Greensill Capital Potentially Breached COVID Emergency Loan Program Rules, Says NAO | Economic news


Greensill Capital potentially broke the rules of the government’s emergency coronavirus loan programs, loaning hundreds of millions of pounds to Sanjeev Gupta’s business empire and leaving the taxpayer exposed.

According to a National Audit Office (NAO) investigation, the now defunct finance company has made seven £ 50million loans to companies with links to the Gupta Family Group Alliance (GFG), which owns Liberty Steel.

Six of them were made on the same day.

This despite the fact that the rules of the program did not allow loans of more than £ 50million to a company or group without prior authorization.
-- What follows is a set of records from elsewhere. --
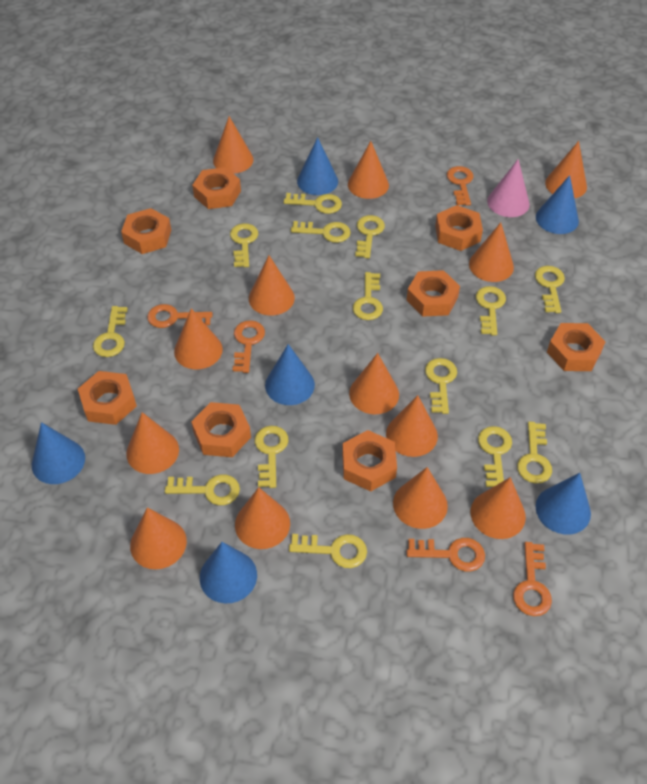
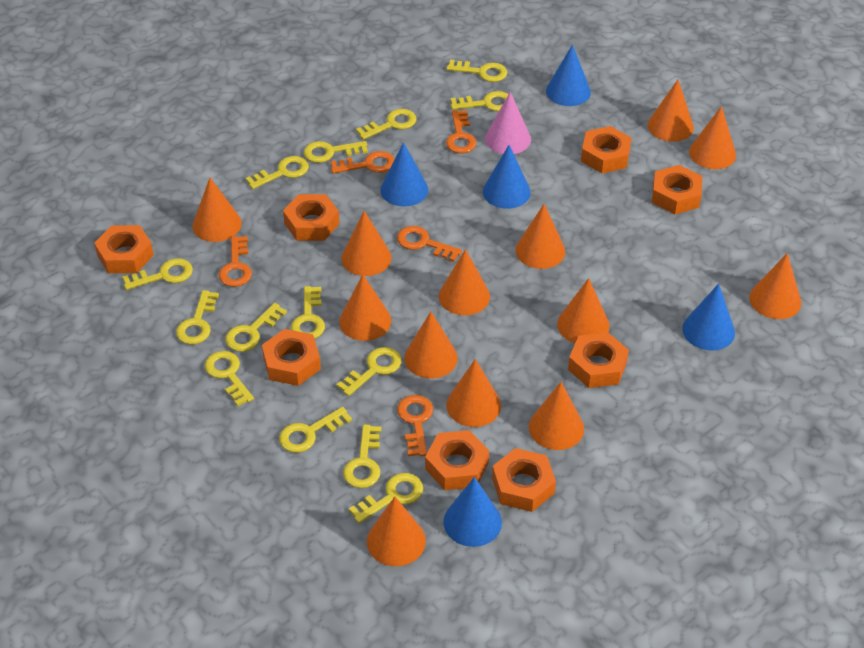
blue cone: 6 -> 5

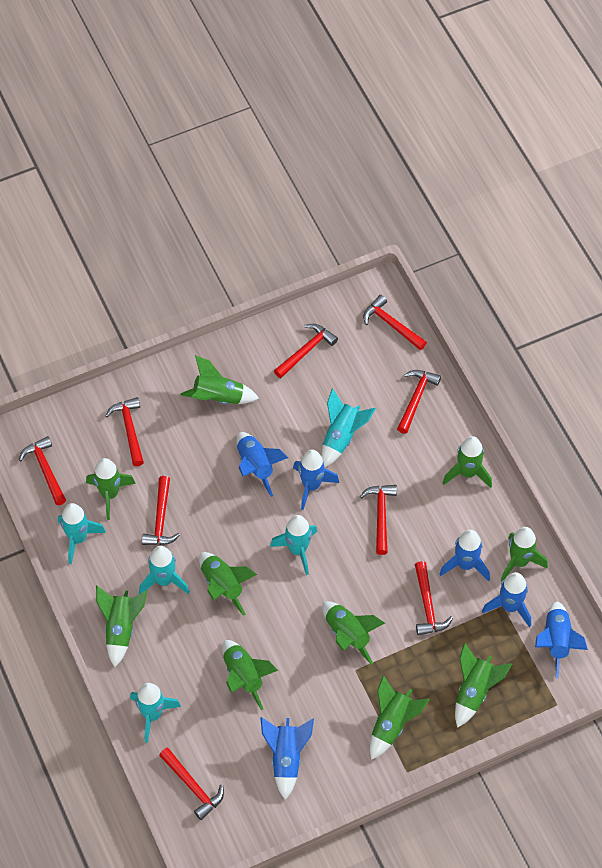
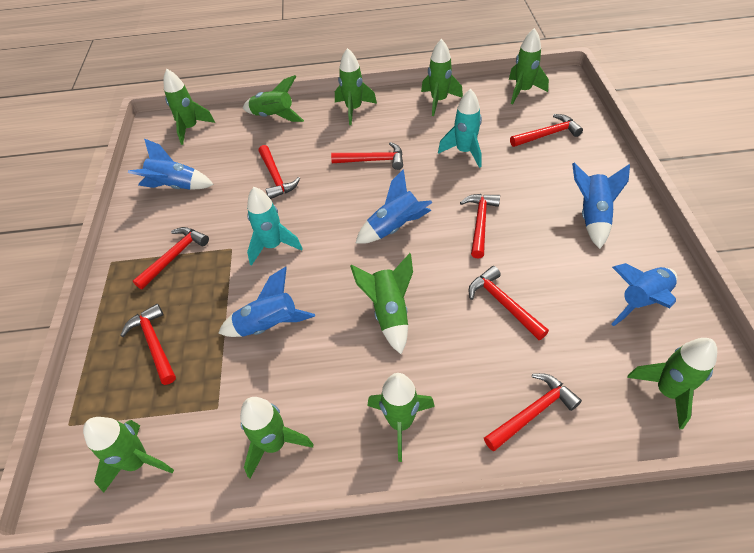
blue rocket: 6 -> 5
red hammer: 9 -> 8
turquoise rocket: 5 -> 2

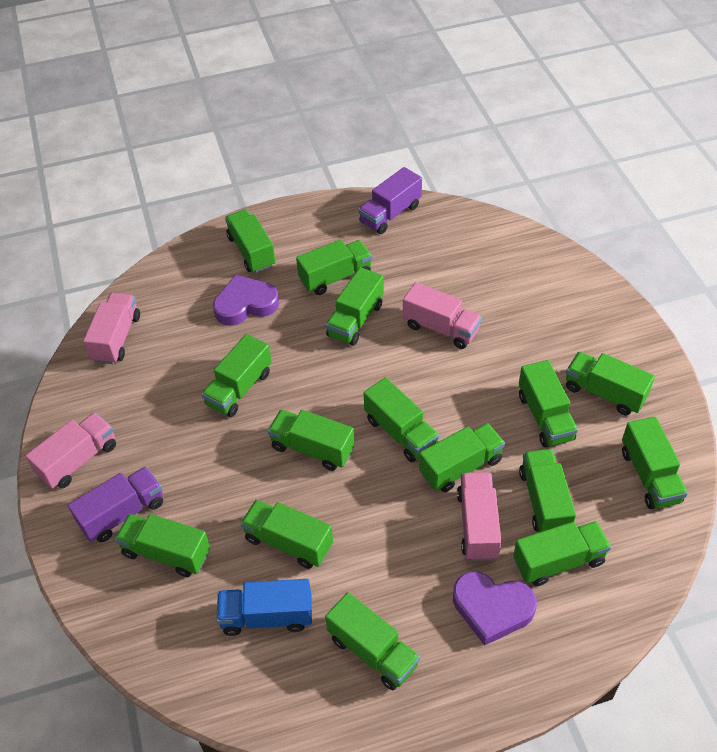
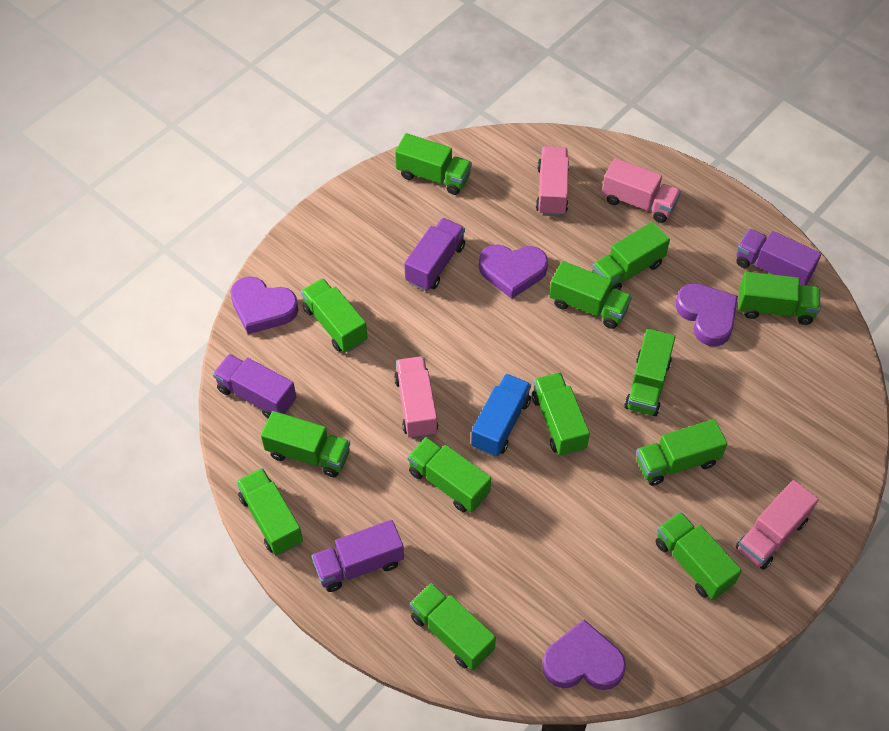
green truck: 15 -> 13
purple heart: 2 -> 4
purple truck: 2 -> 4

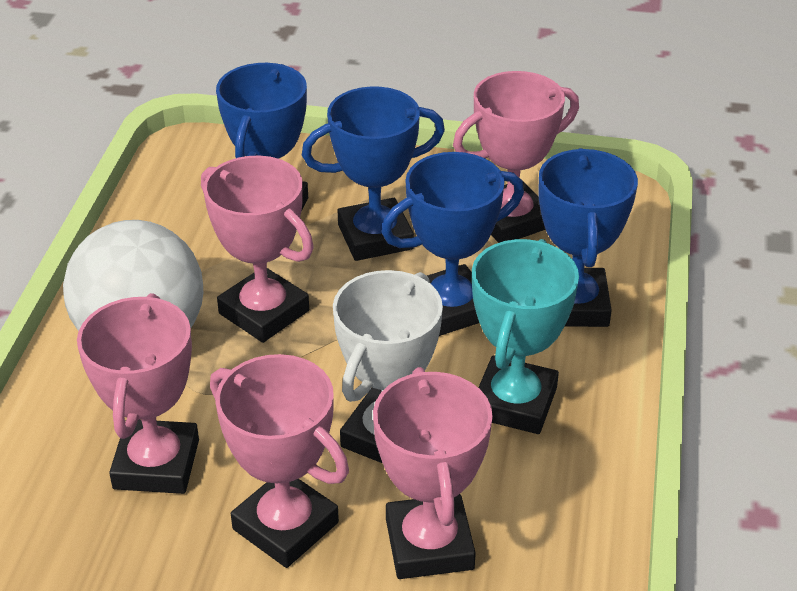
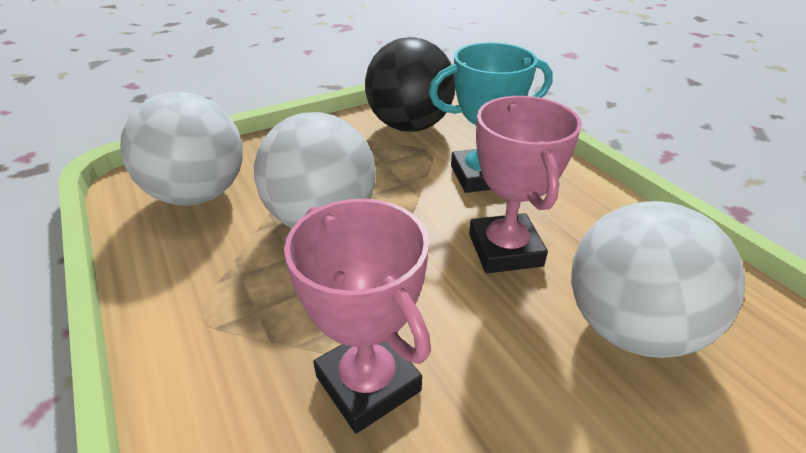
black ball: 0 -> 1
blue trophy: 4 -> 0
pink trophy: 5 -> 2
white ball: 1 -> 3
white trophy: 1 -> 0

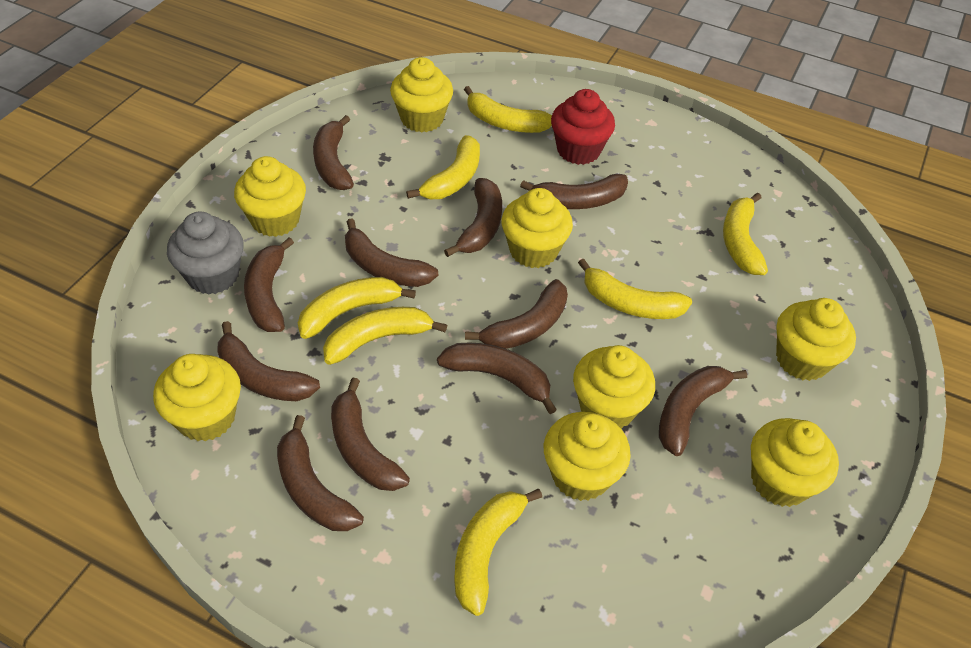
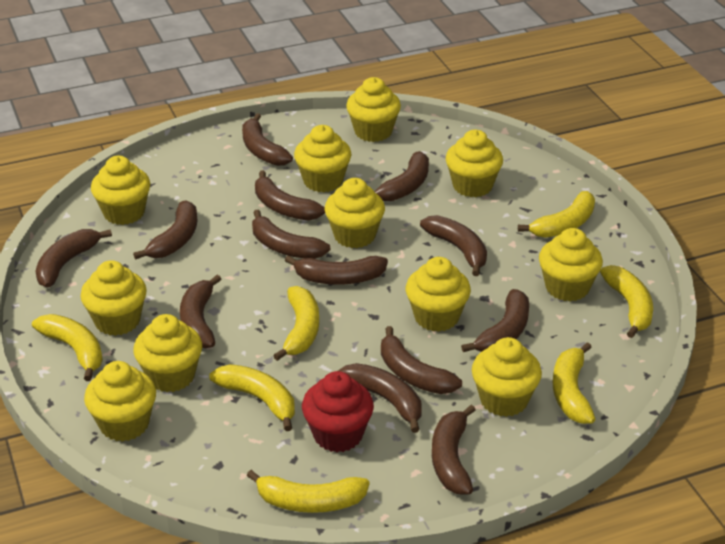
brown banana: 11 -> 13
grey cupcake: 1 -> 0
yellow cupcake: 8 -> 11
The loans could cost the taxpayer £ 335million and they raised such a red flag to officials that government-backed loans by Greensill were suspended soon after.

The loans in question were made under the Coronavirus Large Business Interruption Loan Scheme (CLBILS), one of the emergency loan programs put in place by the government to help struggling businesses at the onset of the pandemic.

The government has committed to guaranteeing 80% of loans under this program.

Greensill Capital was one of 27 CLBILS accredited lenders, but one of three that were not established banks.

There has been controversy over David Cameron’s lobbying of government ministers on behalf of the struggling financial services firm

It has been approved to lend up to £ 400million under this scheme. The NAO report says it was made clear to Greensill that there was a maximum loan limit of £ 50million per group of borrowers.

Despite this, seven of the eight CLBILS loans granted by Greensill were for businesses in Mr Gupta’s business empire, totaling £ 350million.

Six of the £ 50million loans were made on the same day, September 30.

Liberty Steel's Sanjeev Gupta (file photo)
Sanjeev Gupta is Managing Director of GFG Alliance, owner of Liberty Steel

The activity was so worrying that the British Business Bank, the group responsible for accrediting lenders, decided to ban Greensill from continuing to lend on October 13.

The report also sheds light on how unusual the lending model was.

Although lenders were allowed to lend up to £ 50million, most did not, and the average loan under CLBILS was only £ 3million.

In fact, only 17 of the 698 CLBILS loans were for the maximum amount – eight of which were loaned by Greensill, making it the fifth lender in the program by value.

GFG is an unusual collection in that the companies are related in their ownership by Mr. Gupta and his family, but they are not formally part of a group.

Greensill maintained that he considered the loans to be compliant.

Greensill Capital became a household name in March when it collapsed, casting doubt on the future of its key client Liberty Steel.

There has also been controversy over former Prime Minister David Cameron’s role in lobbying ministers in the current government on behalf of the ailing financial services company.

The NAO investigation did not explore the the company’s links with the government but he reported on the “unusual” interest shown by the Department of Business, Energy and Industrial Strategy (BEIS) in the accreditation of Greensill as a lender.

The report details how updates on the accreditation process were repeatedly requested, with eight email inquiries sent in 19 weeks.

The Liberty Steel flag flies over the steelworks in Dalzell, Scotland (file photo)
The collapse of Greensill Capital has cast doubt on the future of its main client Liberty Steel

The department told the NAO it had done so because it knew Greensill could potentially provide support to Liberty Steel, and if Greensill was not accredited, it would have to consider alternatives.

The National Audit Office said the British Business Bank was in a hurry to get money to businesses as quickly as possible and that meant it didn’t necessarily have time to question Greensill further before accrediting him as that lender.

He explained that the bank relied more on audit checks after certifying lenders rather than due diligence beforehand, in order to speed up the process.

However, he was credited with acting swiftly and decisively when alleged violations had occurred.

British Business Bank Managing Director Catherine Lewis La Torre said: “The British Business Bank recognizes, as the report does, that in Greensill’s case, the application of a less streamlined process could have led to the bank to question Greensill’s candidacy.

“A less streamlined accreditation process, however, would have taken longer, meaning that fewer lenders could have been accredited and fewer businesses would have received the essential funding they needed.”

Meg Hillier MP, Chairman of the Public Accounts Committee, said: “Unfortunately, it’s clear that part of this mess could have been avoided with more due diligence on Greensill up front.

“As with many decisions made during the pandemic, there are important lessons for the government about the trade-off between speed and precision in its emergency response.”